Search code examples
pythongraphqlcelerypython-logging

Celery diable gql logging


I am using celery in a slightly complex application. One of my tasks queries large arrays from a GraphQL backend. I want to use the celery logger, but when using the logger with loglever <= Info I see the whole request and answer from the gql client in the logs.

This is really annoying since now all the important information is just buried somewhere in the logs. I haven't worked with Python logging a lot but I already tried a few things to disable the logging.

First of all, this is the code to query data from Graphql:

from gql import Client, gql
from gql.transport.aiohttp import AIOHTTPTransport
import os
import pandas as pd

transport = AIOHTTPTransport(url=os.environ["GRAPHQL_ENDPOINT"])

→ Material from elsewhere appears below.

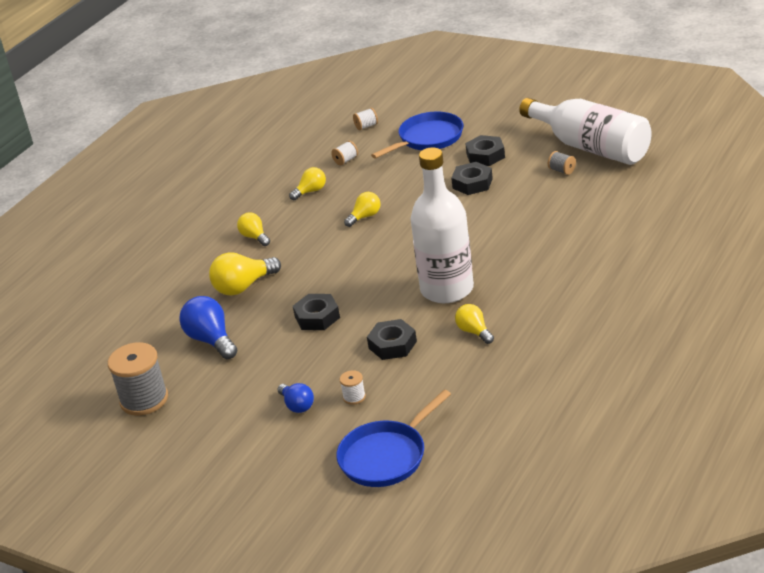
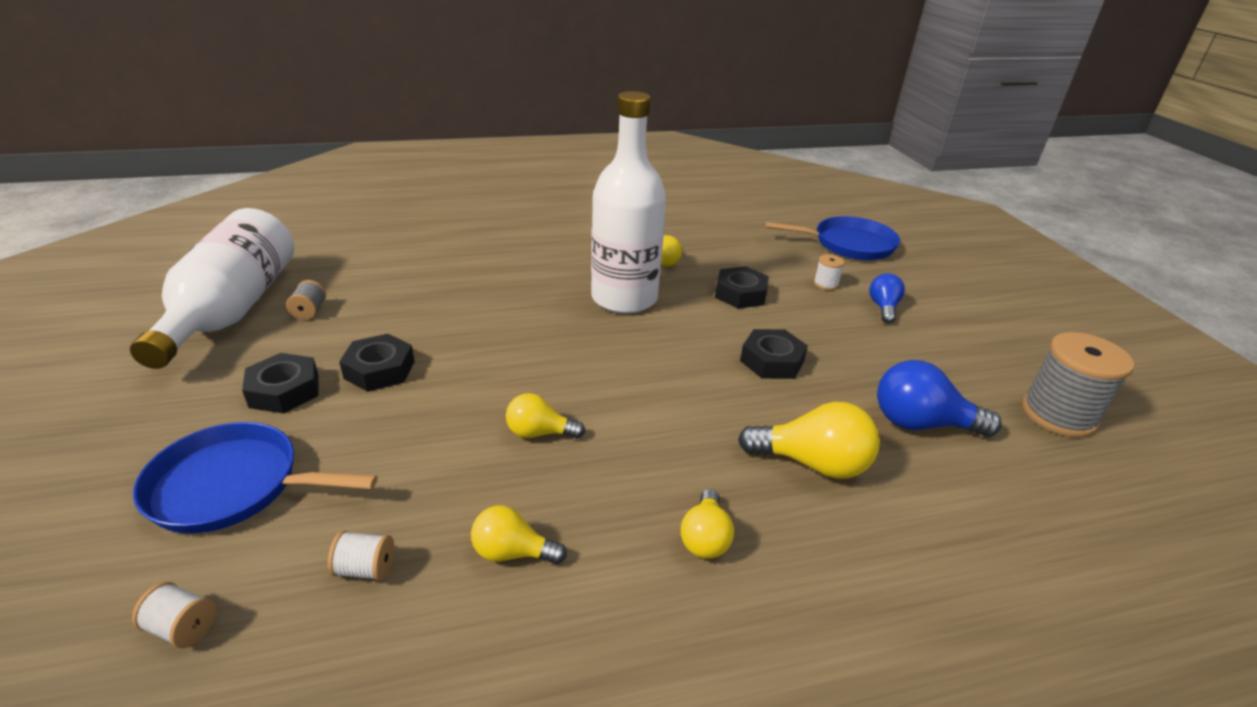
camera: 140 degrees left, 0 degrees up
(211, 340) = (921, 423): blue light bulb -> blue light bulb turned 90 degrees clockwise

# Create a GraphQL client using the defined transport
client = Client(transport=transport, fetch_schema_from_transport=True)

provide_vectors = gql(
    """
    query provideVectors($query: PublicationVectorsRequestDto!) {
        provideVectors(provideVectors: $query) {
            chunk,data{id, vectors}
        }
    }
    """
)


def get_vectors(index: int, size=5) -> pd.DataFrame:
    params = {"query": {"chunk": index, "chunkSize": size}}
    try:
        response = client.execute(provide_vectors, variable_values=params)["provideVectors"]
        data = response["data"]
        return pd.DataFrame.from_dict(data)
    except Exception as e:
        print("Could not connect to graphql server because:" + "\n" + str(e))
        return pd.DataFrame()

My celery setup looks like this:

celery = Celery(__name__)
celery.config_from_object(celeryconfig)
logger = logging.getLogger(__name__)

@after_setup_logger.connect
def setup_loggers(logger, *args, **kwargs):
    formatter = logging.Formatter('%(asctime)s - %(name)s - %(levelname)s - %(message)s')

    # FileHandler
    fh = logging.FileHandler('celery_logs.log')
    fh.setFormatter(formatter)
    logger.addHandler(fh)

    logger.addHandler(TqdmLoggingHandler(logging.DEBUG))


@celery.task(name="task")
def task():
    logger.info("Starting fetch")
    result = graphql_backend.get_all_vectors()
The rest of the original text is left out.